While none of this probably appealed to your grandfather, it does appeal to
today's families. In addition, you can overlay two trends : a trend toward
environmentalism and 'enjoying nature' and a trend towards increasing amounts
of leisure time. Even the expensive boats you talk about are part of the
scenario. Boats that are reliable, easy to use and run, and built primarily
for pleasure are a relatively recent invention. Because of the boats, the
lakes are more enjoyable, hence more people want to enjoy. They have more
time, more money and it's easier for them to do so - and they probably would
rather now spend the money on a pleasure boat and holiday cottage than on
other forms of consumption, simply because that's the current trend of what
you do with spare time and money.

And don't forget that other technological trend : the camera. Ever since a
photo could show the beauty of a natural place, the visitors followed.
Arguably it was the photos of Yosemite that sparked the initial nationwide
interest in visiting such a place. I could theorise that this same trend has
worked it's way through into every beautiful piece of wilderness - many people
will visit a place simply because they've seen a picture of it. Some of those
visitors will choose to stay as residents.
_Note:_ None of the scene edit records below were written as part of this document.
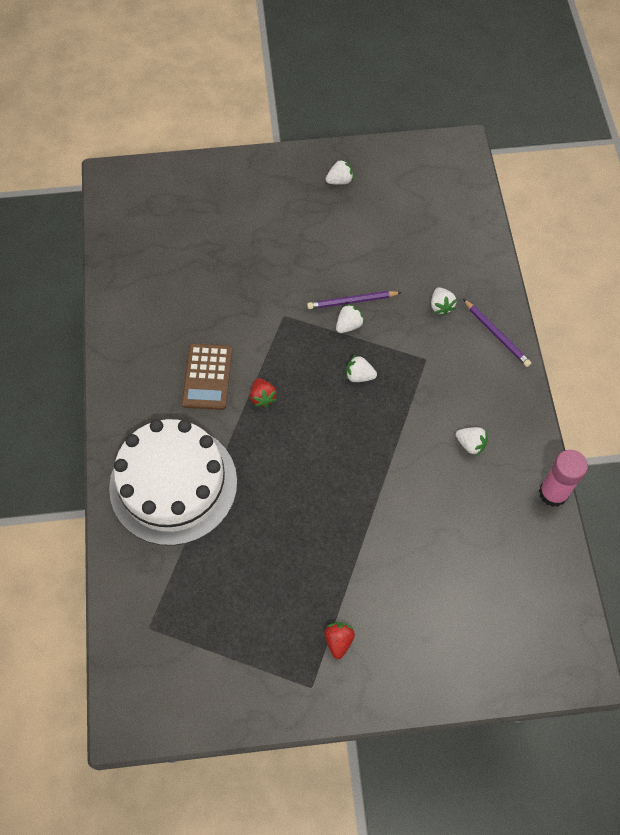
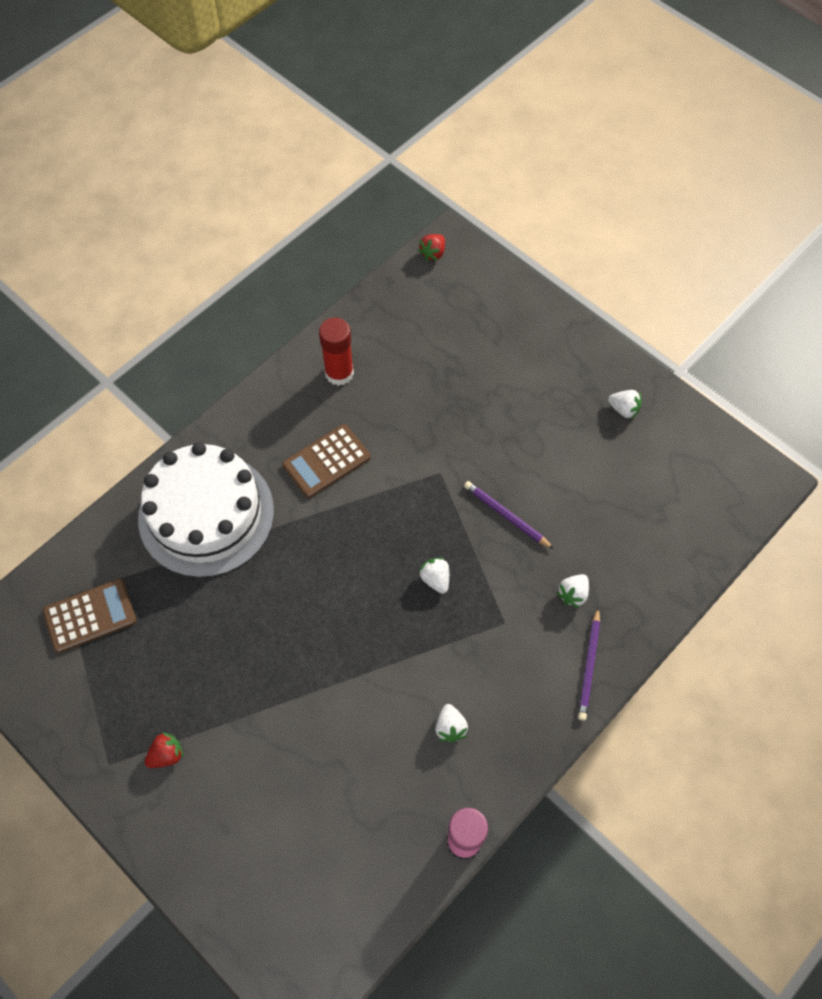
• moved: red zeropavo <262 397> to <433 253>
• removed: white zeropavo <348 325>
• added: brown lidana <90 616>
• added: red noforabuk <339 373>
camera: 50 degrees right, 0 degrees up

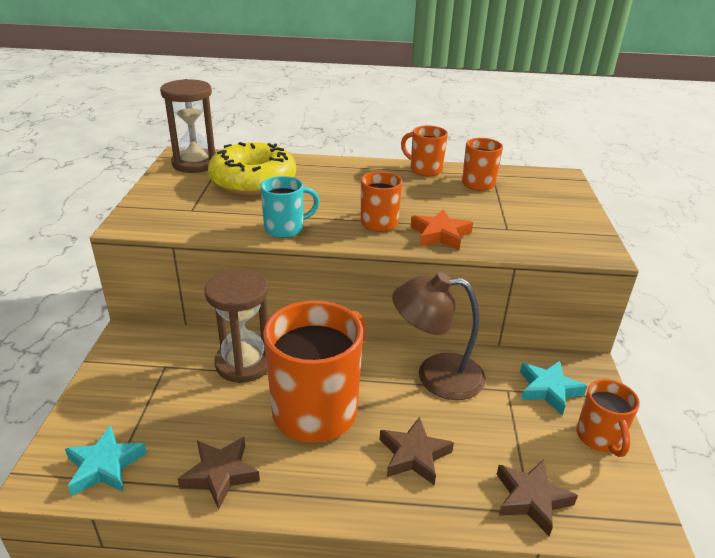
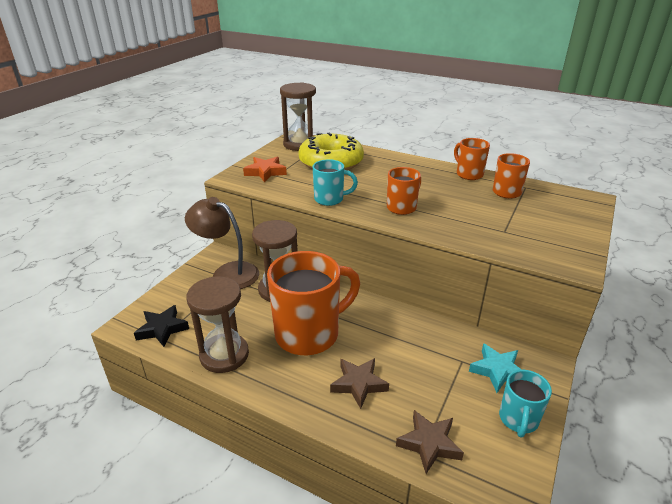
• recoloured: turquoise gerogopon <105 466> to black gerogopon <162 329>
• replaced: brown gerogopon <220 474> to brown kebezil <224 355>
• moved: brown belamemul <436 375> to <227 273>
• moved: orange gerogopon <440 235> to <265 172>
• recoloured: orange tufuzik <599 438> to turquoise tufuzik <518 420>
camera: 25 degrees right, 0 degrees up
So my theory is that because of the technology and the demographic trends,
people populate areas that were once considered remote, and it was increasing
awareness of the beauty of remote places that drove the visits in the first
place.

------
gcb
"[america ranking low in tolerance] is a mistake. Some religious countries are
indeed intolerant, but America is not one of them"

this seems to be a good ecnomist article, but its filled with propagada.
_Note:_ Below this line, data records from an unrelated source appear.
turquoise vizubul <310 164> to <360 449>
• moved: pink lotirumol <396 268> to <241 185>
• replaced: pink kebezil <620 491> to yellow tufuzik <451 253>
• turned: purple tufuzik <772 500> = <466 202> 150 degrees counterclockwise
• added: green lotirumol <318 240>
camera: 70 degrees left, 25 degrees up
america ranks below for tolerance not because of religious reasons, but
because its a police state where the people have no means of contesting acts
and policies of some obscure gov branchs.

right now im on the verge of moving to there, but im scared as shit of the
random people dispearing for ties with terrorism. Fair its still a small
number, and they even might be terrorists, and more importantly its no one you
know. But that there are cases, that are.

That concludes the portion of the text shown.